As I believe I may have mentioned, rewards & punishments have no meaning for Samantha. So to make her go to bed, I have to follow her around chirping “Go to bed now. Go to bed now. Go to bed now.” for about a half an hour. Being her dad, I have to give her privacy to shower, change, etc – so at those times I have to bang on the door every two minutes or she drifts off into some other activity.

She is impossible to move when we're trying to go somewhere. I'm constantly waiting for her in the car as she putters around finding the things she should have been wearing 10 minutes ago. In the morning, she's tired (naturally), so getting her to school is a chore, involving much nagging and reminding.

Again, letting her fail isn’t an option since she’d happily stay home for the day. I’m not wild about making her walk to school, since it’s 4 miles away and dangerous from traffic (or if you go the back way, from getting kidnapped). We let her fail the entire school year last year because it caused too much strife to try to get her to do her homework. Failure does not motivate her to succeed; it only makes her feel worse about herself.

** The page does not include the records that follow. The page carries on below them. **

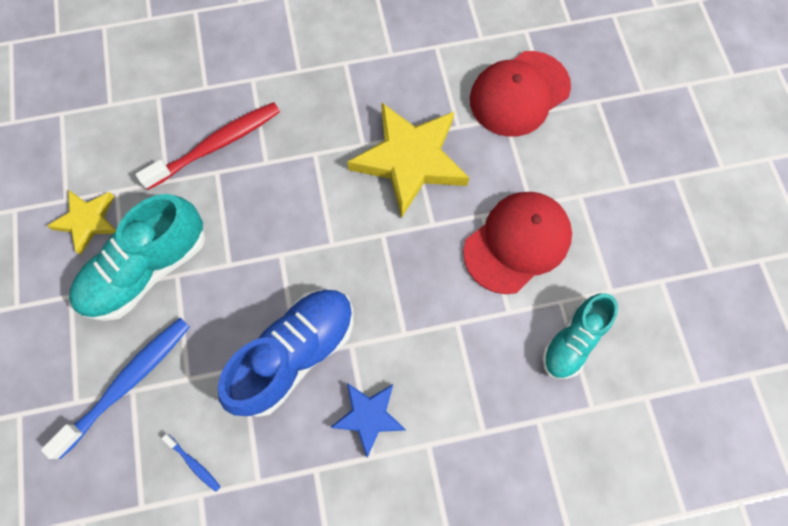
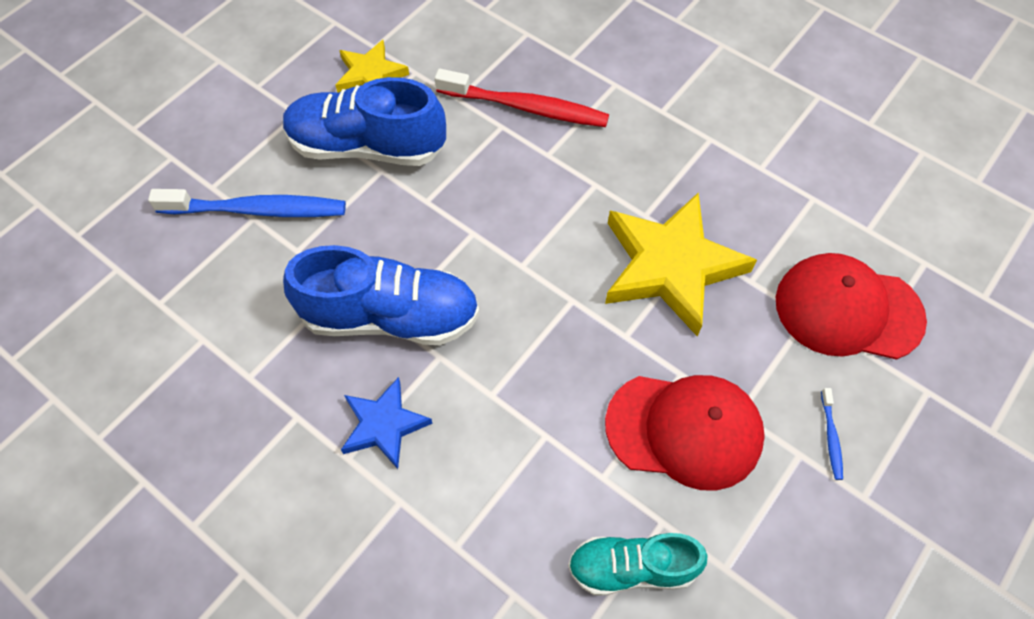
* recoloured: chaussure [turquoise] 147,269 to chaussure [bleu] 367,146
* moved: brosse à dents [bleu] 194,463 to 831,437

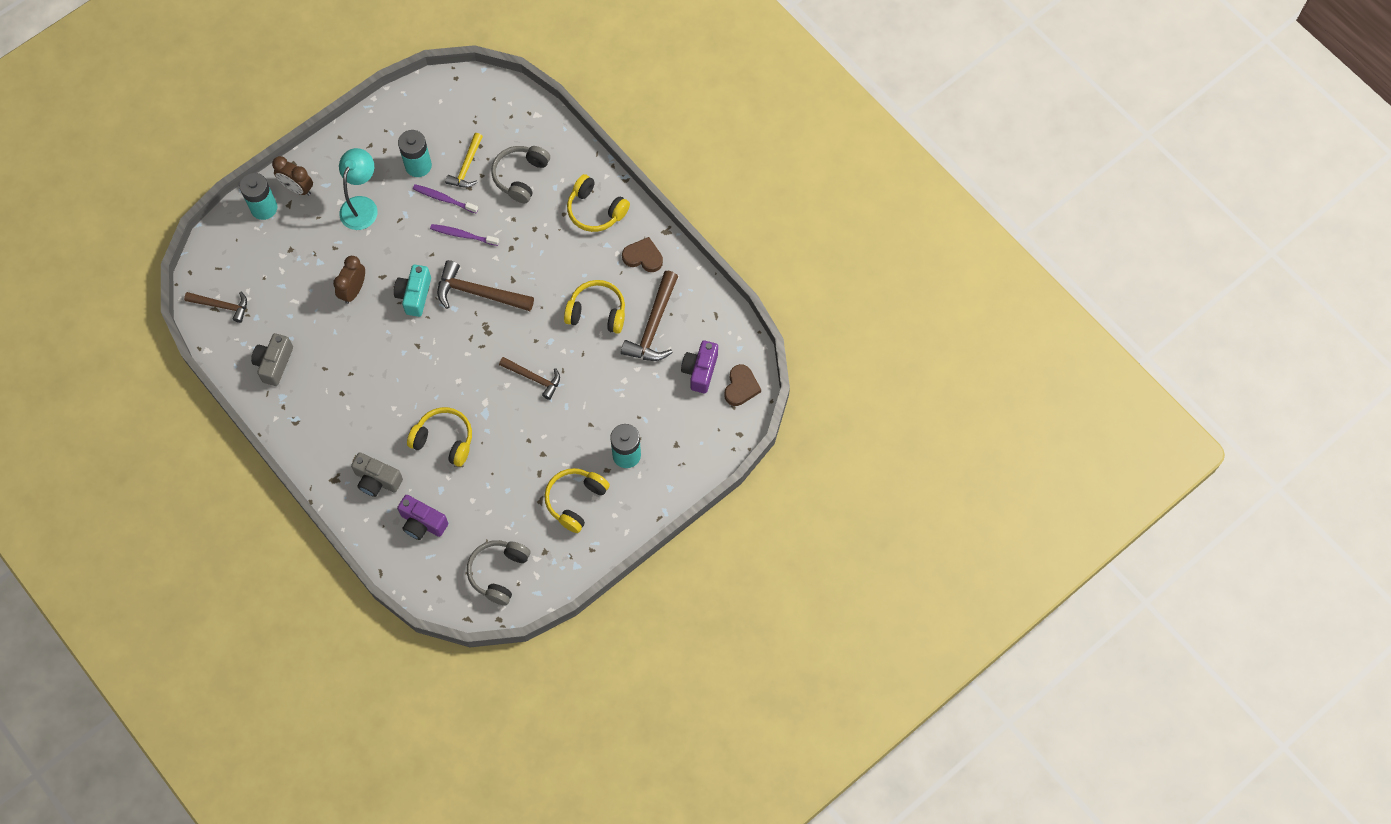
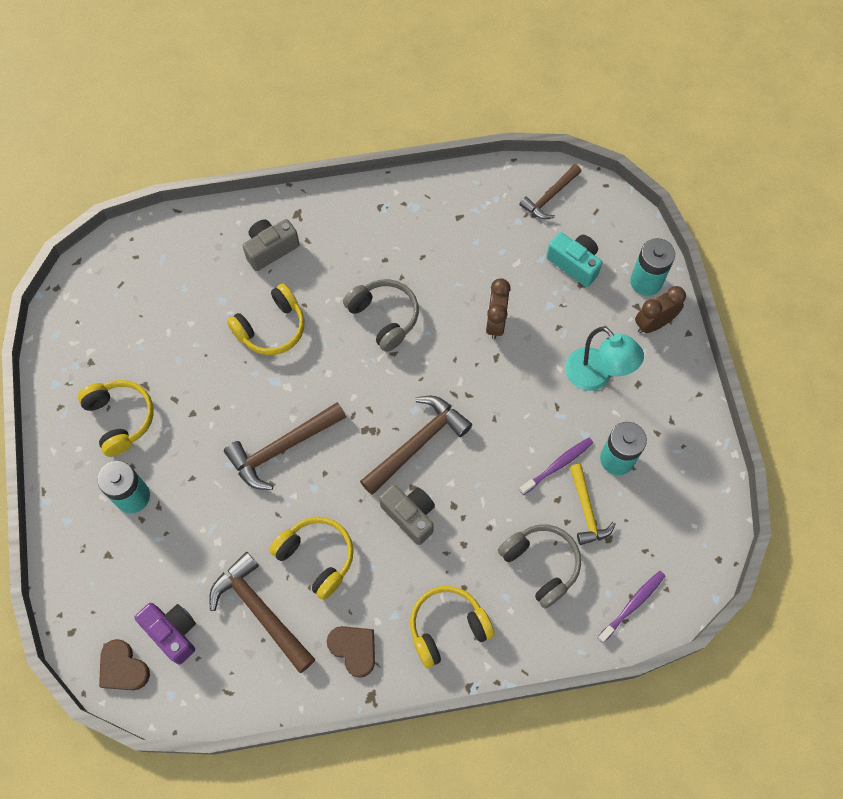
* moved: appareil photo [gris] 274,364 to 410,515
* turned: réveil [marron] 353,290 = 495,322 135 degrees counterclockwise
* moved: appareil photo [turquoise] 414,295 to 574,264
* removed: appareil photo [violet] 422,523
* moved: brosse à dents [violet] 463,235 to 632,605
* turned: marteau [jaune] 467,167 = 587,510 150 degrees counterclockwise
* moved: casque audio [gris] 498,573 to 384,317
* resized: marteau [marron] 534,378 = 282,448 x1.55
* turned: casque audio [jaune] 597,312 = 317,557 90 degrees counterclockwise
* turned: cœur [marron] 643,257 = 354,649 90 degrees counterclockwise

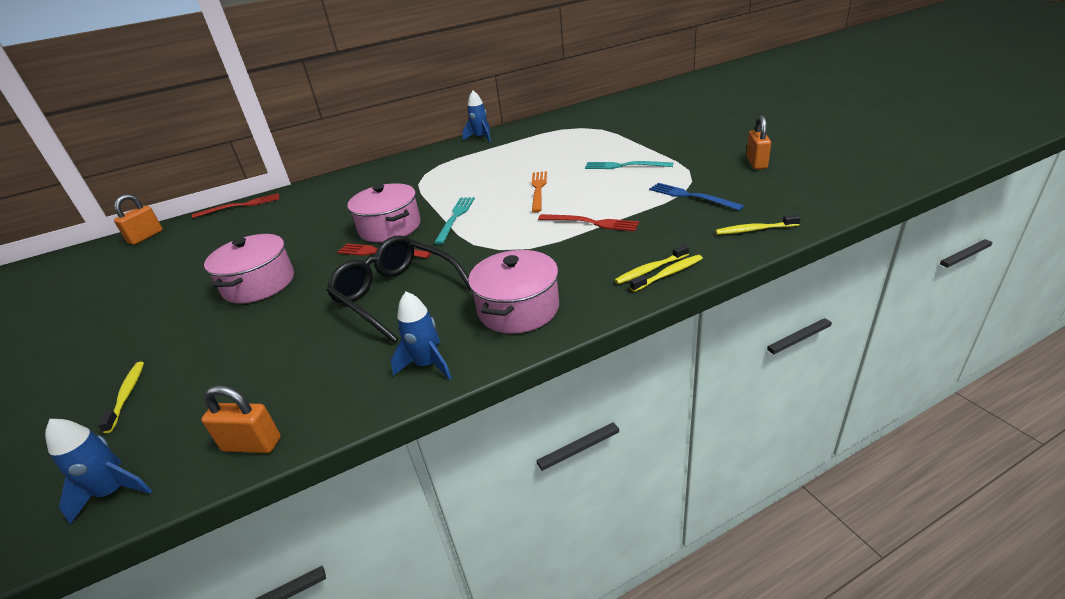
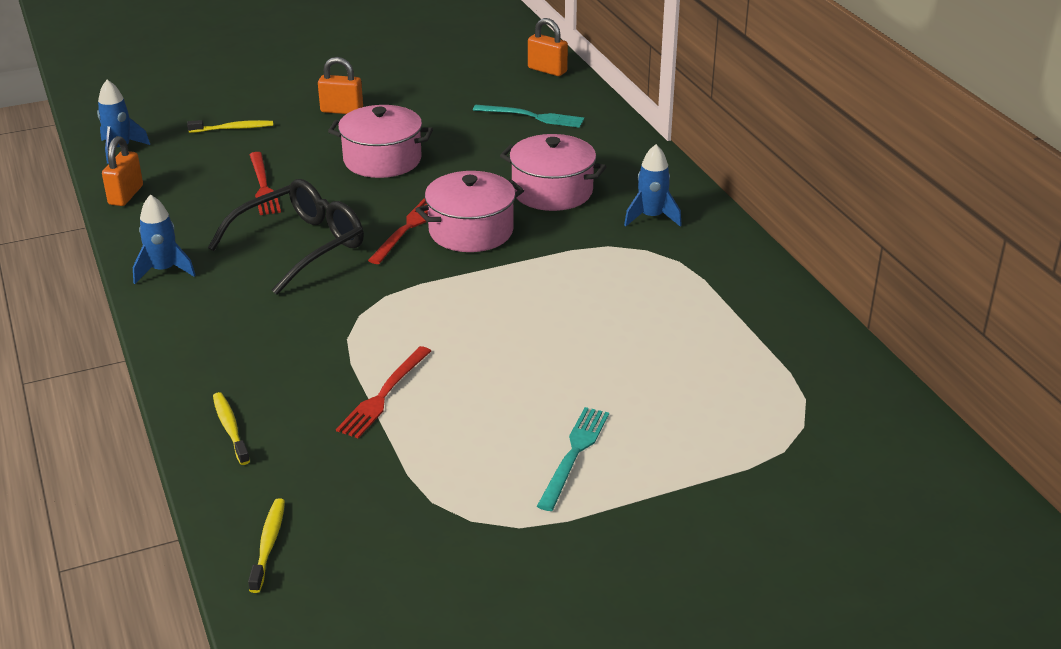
* moved: fourchette [rouge] 240,206 to 263,186
* moved: fourchette [turquoise] 455,218 to 532,117
* moved: fusée [bleu] 481,138 to 651,217
* moved: marmite [rose] 518,309 to 552,191
* removed: fourchette [orange] 538,189
* removed: brosse à dents [jaune] 668,274
* removed: fourchette [bleu] 691,196
* moved: cadenas [orange] 756,163 to 342,110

So this morning, she dilly-dallies around until it’s almost time for the bus; as she leaves the bathroom, I remind her she hasn’t brushed her teeth. (These teeth have cost me several thousands of dollars in fillings and braces.) She says she doesn’t have time. I make her do it. I watch her just make a token effort on the tops and the front. Finally in frustration, I demonstrate with my fist and a hairbrush how to brush one’s teeth. She hurries through it – I let it slide – and rushes out the door, to miss the bus by 30 seconds.

I’m already back in bed (I was up late working) when she comes back in. She yells “Dad, I need a ride!” about 6 times from the bottom of the stairs. I make her walk up the stairs and address me in a calm voice. I make her stop demanding a ride, and ask for one. I make her say “I messed up this morning. It’s my responsibility to be ready for school, to make time to brush my teeth properly. I’m sorry, and could you please give me a ride to school?” And I make her pay me $10 for the ride.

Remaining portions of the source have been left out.